Proses belajar mengukir kayu di SMPN 1 Jepara dimulai dari pengenalan alat-alat tradisional seperti tatah dan palu kayu yang disebut ganden. Siswa diajarkan untuk memiliki kesabaran dan ketelitian yang tinggi, karena satu kesalahan kecil dalam memahat dapat mengubah keindahan pola secara keseluruhan. Keterampilan motorik halus siswa sangat terasah melalui kegiatan ini. Mereka belajar bagaimana mengatur ritme ketukan dan sudut kemiringan pahat agar menghasilkan ukiran yang dalam dan halus. Latihan yang konsisten ini secara tidak langsung membentuk karakter siswa menjadi pribadi yang lebih ulet, tekun, dan tidak mudah menyerah saat menghadapi kesulitan.
Selain aspek teknis, siswa juga diperkenalkan pada berbagai motif klasik seperti motif jumbai, daun trubusan, hingga pola lung-lungan. Setiap motif dalam seni mengukir kayu khas Jepara memiliki makna simbolis yang mendalam tentang keseimbangan alam dan kehidupan. Dengan memahami makna di balik keindahan visual tersebut, siswa SMPN 1 Jepara belajar menghargai kekayaan intelektual nenek moyang mereka. Pendidikan budaya ini sangat penting untuk membangun rasa bangga terhadap asal-usul mereka, sehingga mereka tidak hanya bangga menggunakan produk luar negeri, tetapi juga merasa terhormat bisa menciptakan karya seni kelas dunia dengan tangan mereka sendiri.

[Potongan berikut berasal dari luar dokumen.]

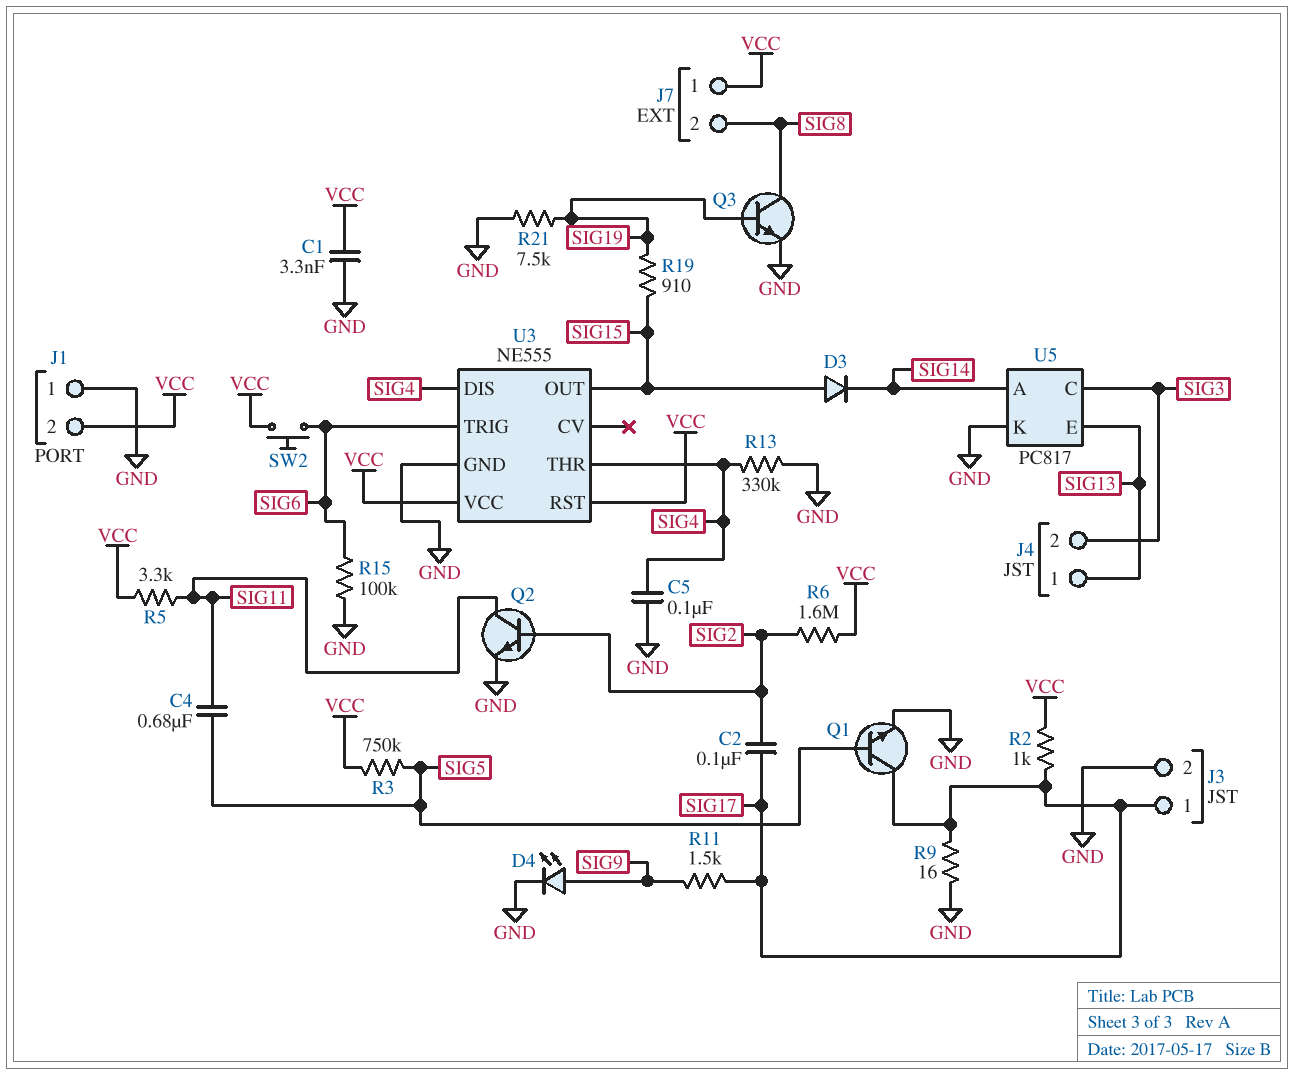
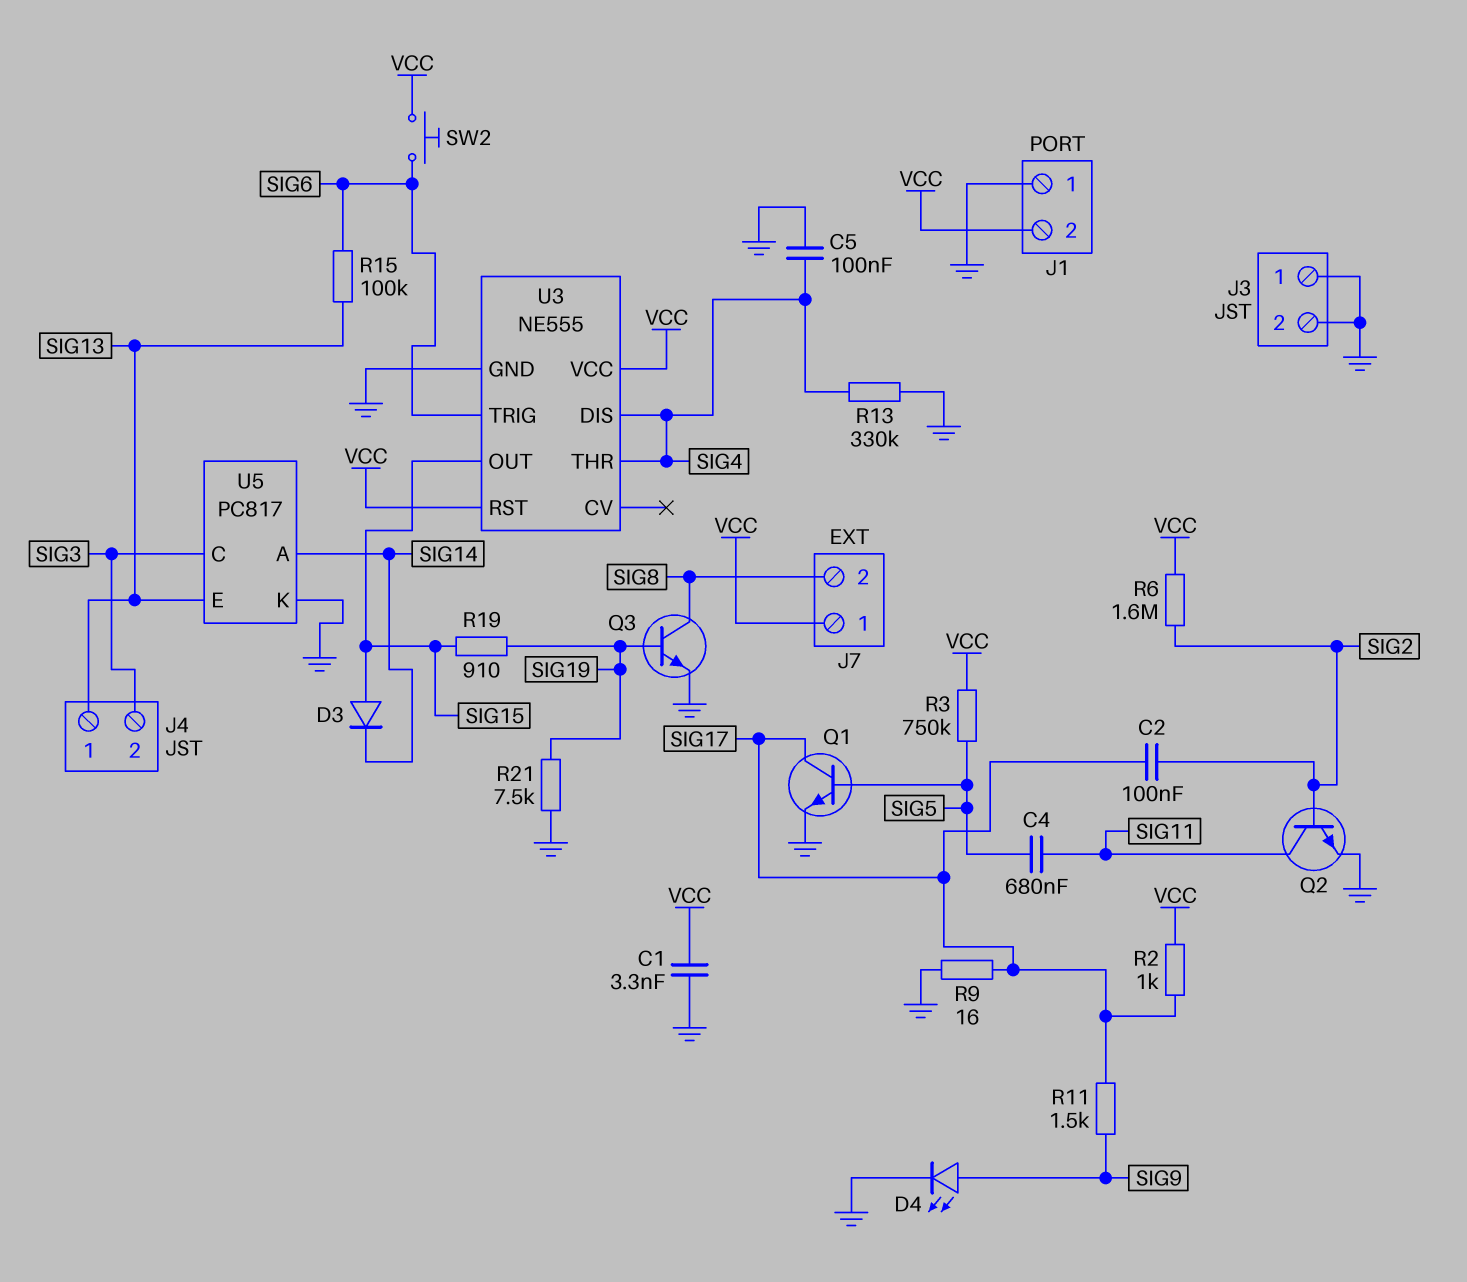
J3 pin 1: SIG17 -> GND
R5: 3.3k (SIG11, VCC) -> none
R15: 100k (GND, SIG6) -> 100k (SIG6, SIG13)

Keberlanjutan program ini juga didukung oleh kolaborasi sekolah dengan para maestro ukir lokal. Secara berkala, sekolah mengundang pengrajin profesional untuk memberikan lokakarya atau demonstrasi langsung mengenai cara mengukir kayu dengan tingkat kerumitan yang lebih tinggi. Interaksi ini memberikan wawasan kepada siswa bahwa seni ukir bukan hanya sekadar hobi, melainkan sebuah profesi yang memiliki nilai ekonomi tinggi jika ditekuni dengan profesionalisme. Siswa mulai melihat potensi karier di industri kreatif masa depan yang tetap berpijak pada nilai-nilai tradisi, sebuah perspektif yang sangat krusial di era ekonomi kreatif saat ini.